Puls hat 2023 für das IW nach Gründen für den schlechten Zustand der deutschen Infrastruktur gesucht. Die Ergebnisse seiner Studie sind eindeutig: Es fehle an Geld, die Planungs- und Genehmigungsverfahren dauerten zu lange und dann mangele es auch noch an Fachkräften. Außerdem sei die Infrastruktur vor allem in Westdeutschland zu alt und das Verkehrsaufkommen zu hoch.
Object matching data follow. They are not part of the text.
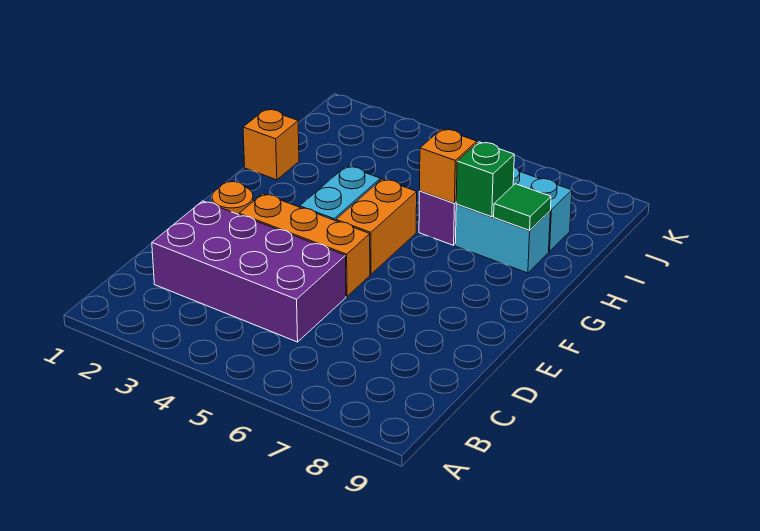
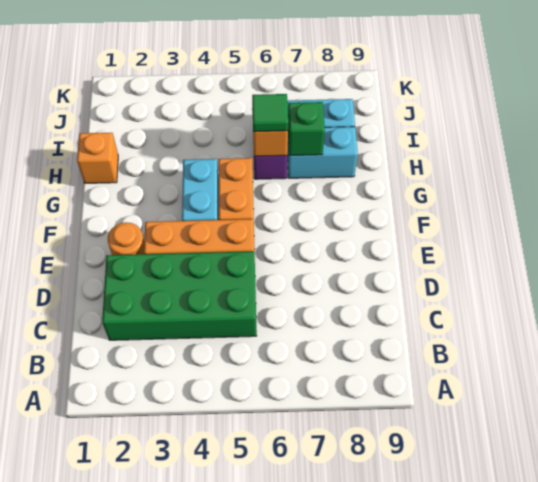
purple brick C2:D5 level 1 -> green brick C2:D5 level 1
green tile H8 level 2 -> green tile H6 level 3

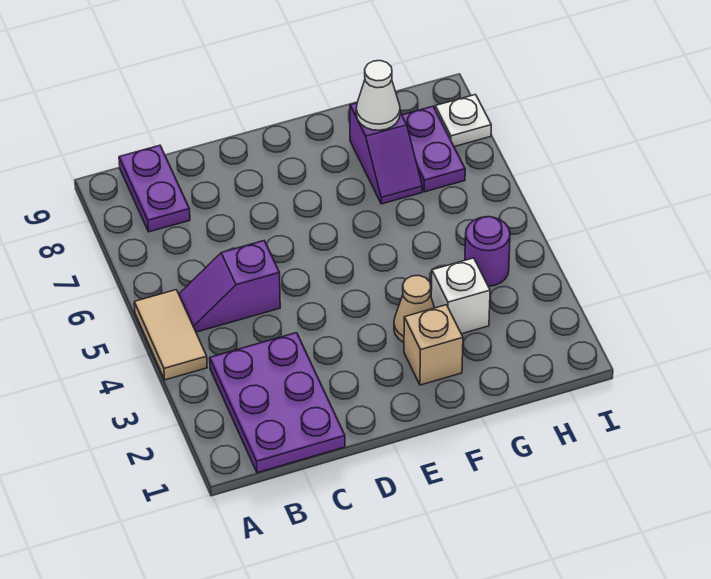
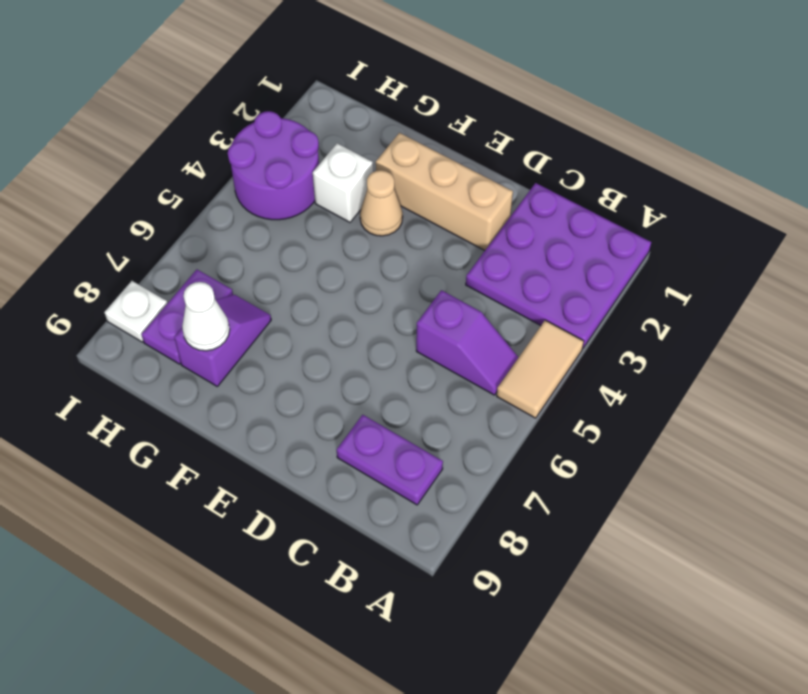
purple plate B1:C3 level 1 -> purple plate A1:C3 level 1
purple plate B8:B9 level 1 -> purple plate B8:C8 level 1
tan brick F2 level 1 -> tan brick D2:F2 level 1
purple round brick H4 level 1 -> purple round brick H3:I4 level 1

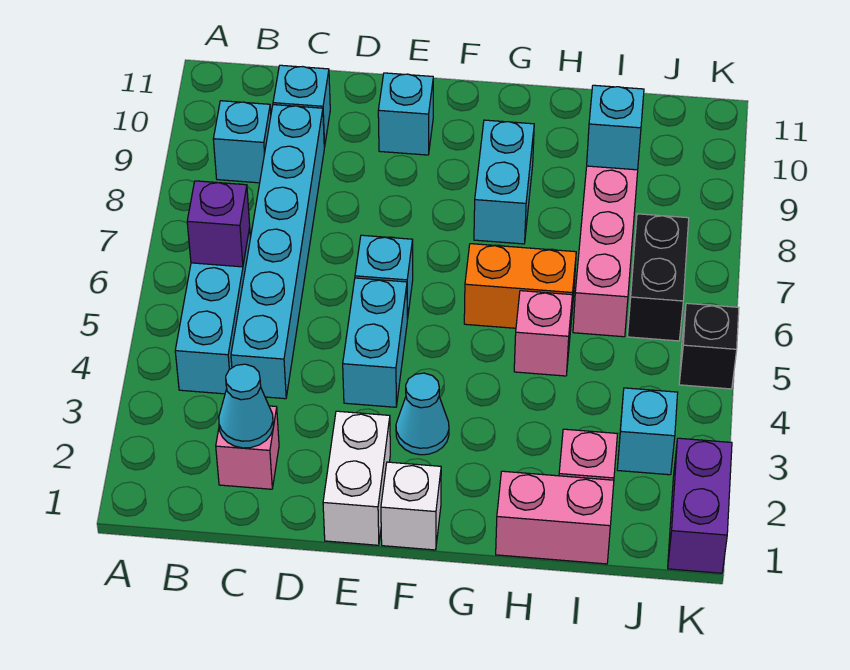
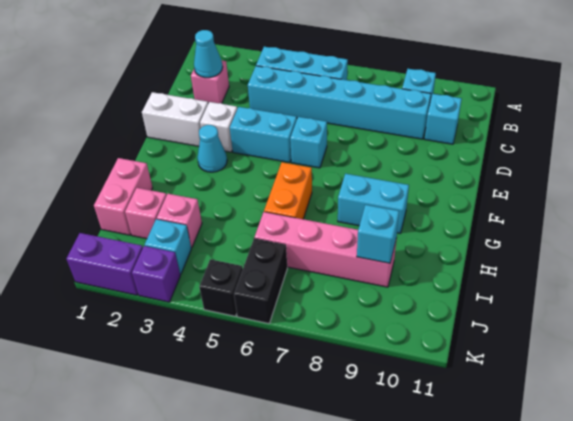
purple brick B6 level 2 -> purple brick K3 level 1
cyan brick E10 level 1 -> none
white brick F1 level 1 -> white brick E3 level 1
pink brick H5 level 1 -> pink brick I3 level 1
black brick J6:J7 level 1 -> black brick J6:K6 level 1

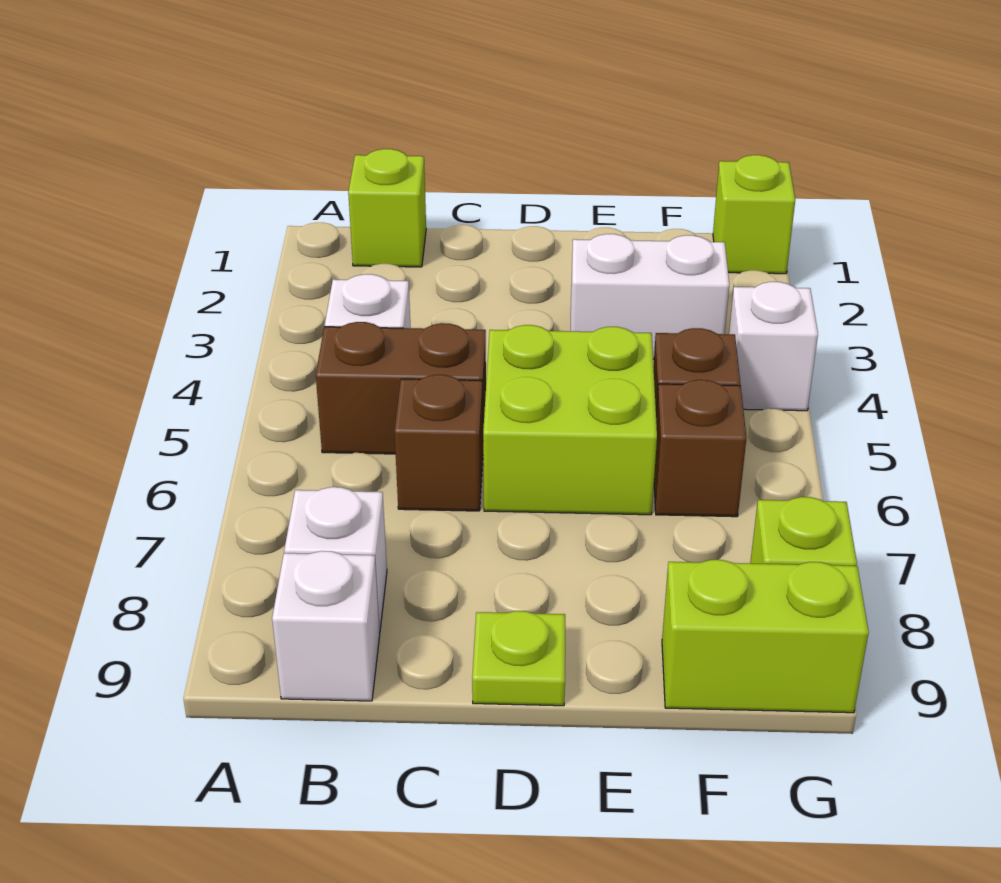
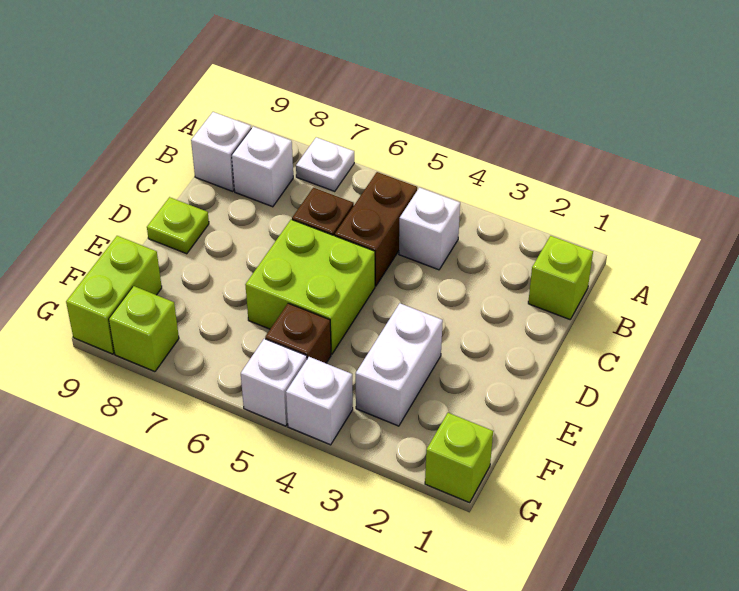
none -> white plate A7 level 1
brown brick F6 level 1 -> none
none -> white brick G5 level 1

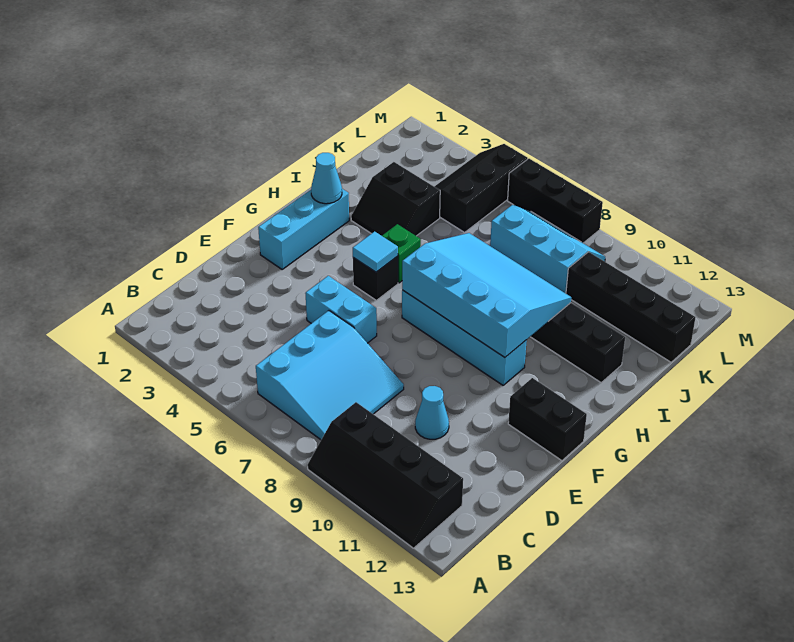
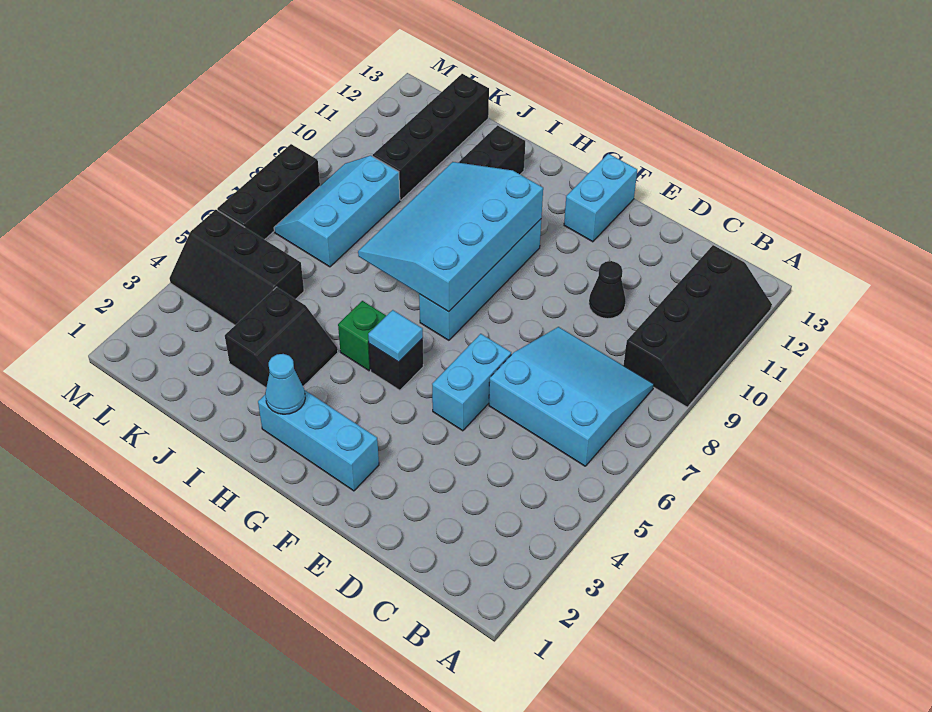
cyan cone D10 level 1 -> black cone D10 level 1
black brick F12:F13 level 1 -> cyan brick F12:F13 level 1

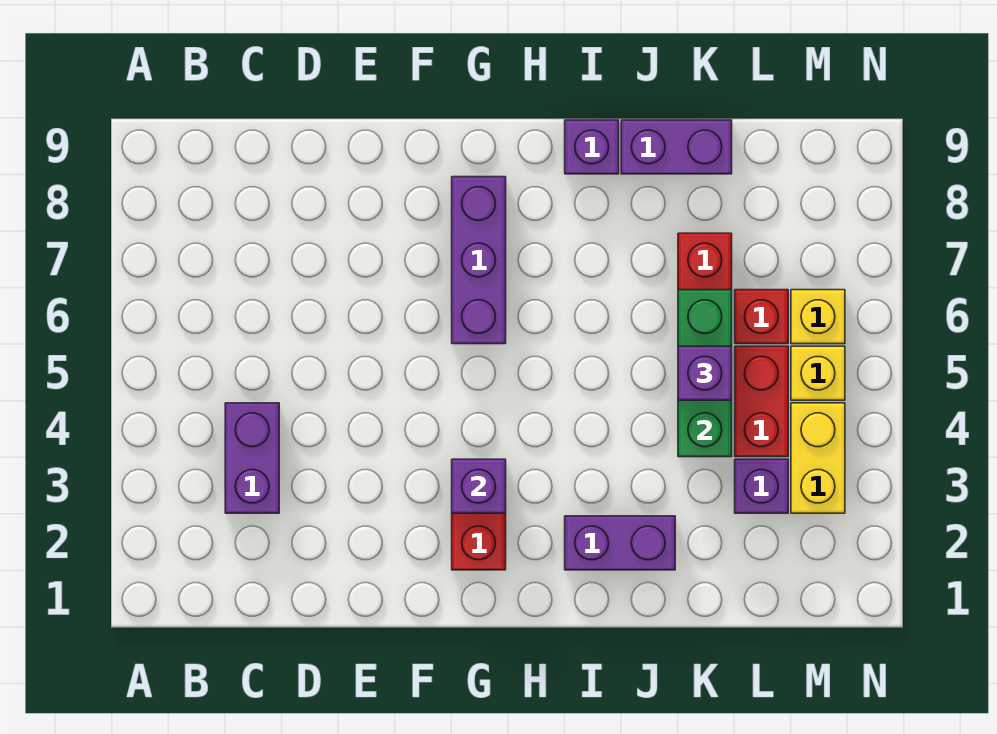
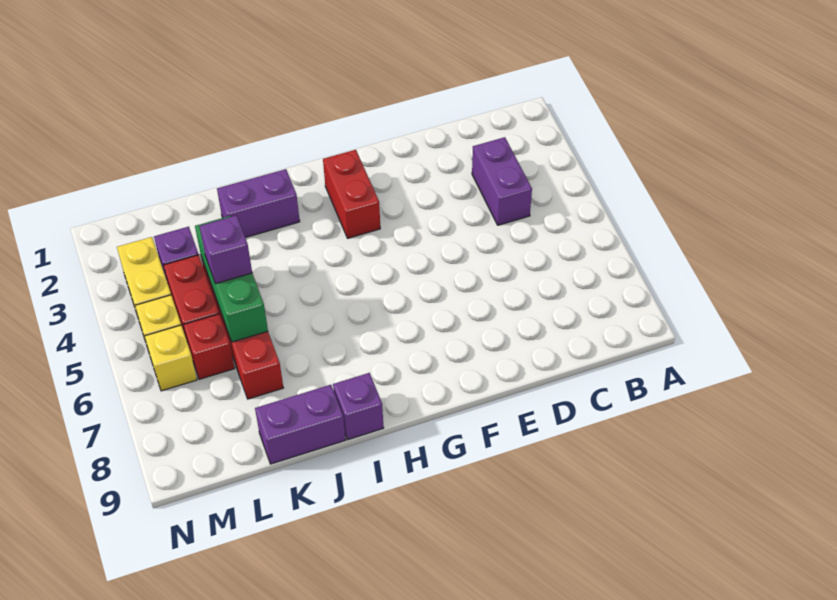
purple brick G3 level 2 -> none
purple brick G6:G8 level 1 -> none

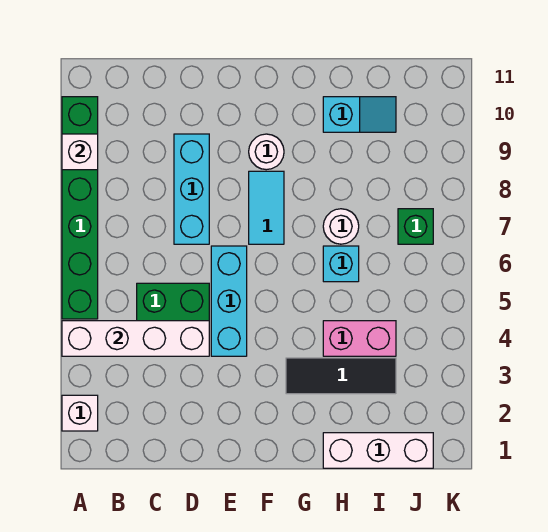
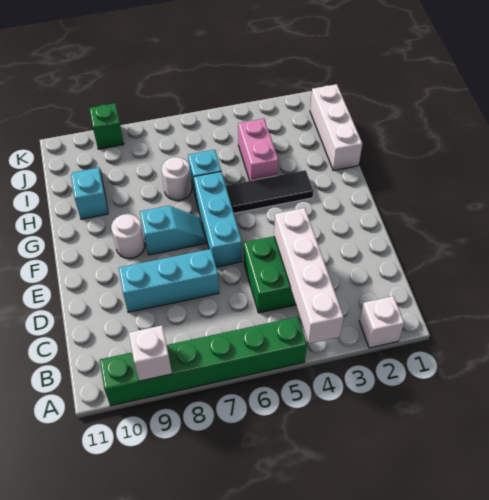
cyan brick E4:E6 level 1 -> cyan brick E6:G6 level 1
cyan tile F7:F8 level 1 -> cyan slope F7:F8 level 1 top 8
black tile G3:I3 level 1 -> black tile G3:G5 level 1
green brick J7 level 1 -> green brick K9 level 1

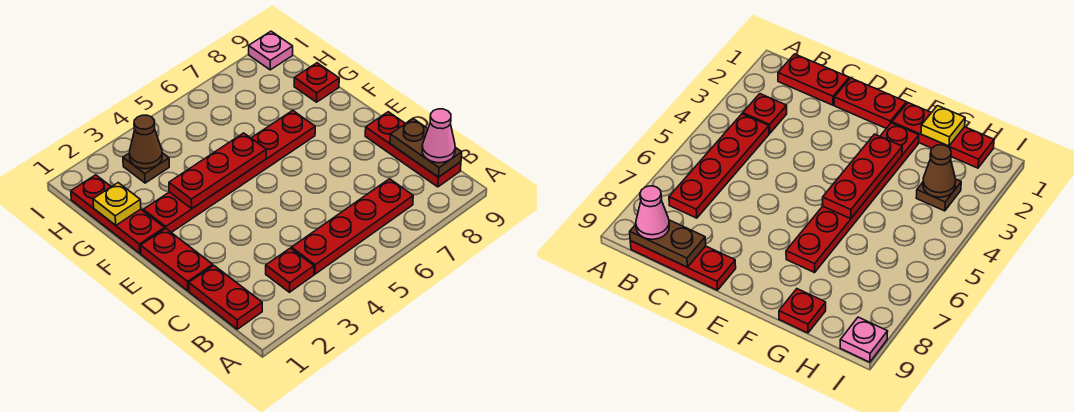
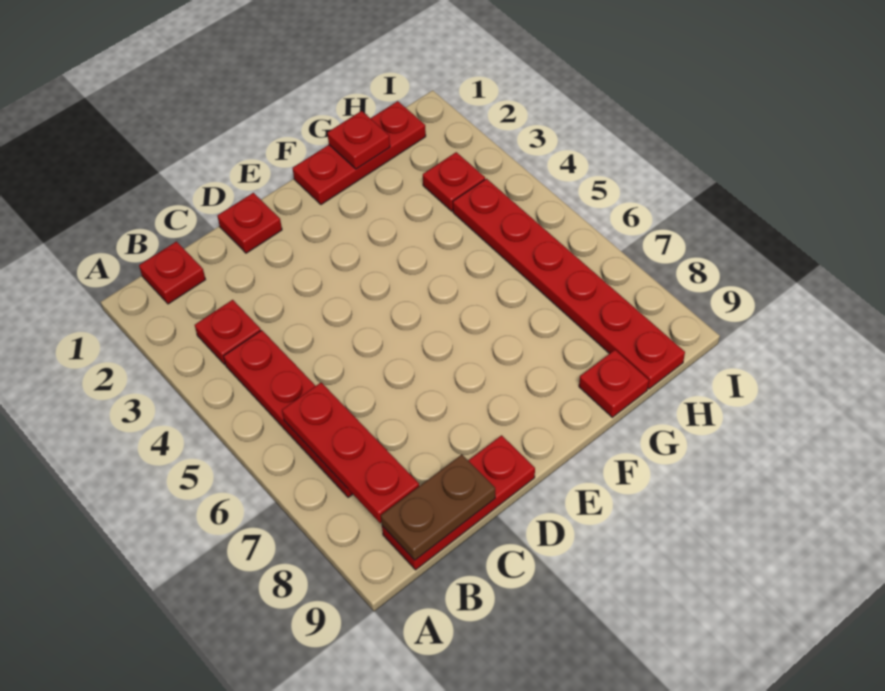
red plate B1:C1 level 1 -> red plate B1 level 1
pink cone B9 level 3 -> none
red plate D1:E1 level 1 -> red plate D1 level 1
red plate F2:F7 level 1 -> red plate H4:H9 level 1
red plate F3:F5 level 2 -> red plate B6:B8 level 2
yellow plate G1 level 2 -> red plate G1 level 2
brown plate H3 level 1 -> red plate H3 level 1
brown cone H3 level 2 -> none
pink plate I9 level 1 -> none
Gleiches Budget, explodierende Kosten

In den vergangenen 20 Jahren sei zu wenig in Straßen, Schienen und Brücken investiert worden. Geld, das damals nicht für die Instandhaltung ausgegeben wurde, ist ein Grund für den schlechten Zustand der Infrastruktur hierzulande. Während das Geld, das der Staat für Sanierung und Neubau bereitgestellt hat, immer gleich blieb, sind die Kosten explodiert. Die Folge: Immer weniger Projekte konnten angegangen werden.

Die Verkehrsminister in diesen Jahren stellte überwiegend die CSU. Und so regt es Ampel-Politiker durchaus auf, wenn CSU-Chef Markus Söder heute SPD, Grüne und FDP öffentlich dafür verantwortlich macht, am miesen Zustand der Infrastruktur verantwortlich zu sein.

Stefan Gelbhaar ist einer von ihnen. Der Grünen-Politiker ist in seiner Partei für Verkehrspolitik verantwortlich. Über die Anwürfe, gerade von CSU-Politikern, kann er nur schmunzeln. "Das ist so hanebüchen, da kann man nur mit dem Kopf schütteln", sagt Gelbhaar.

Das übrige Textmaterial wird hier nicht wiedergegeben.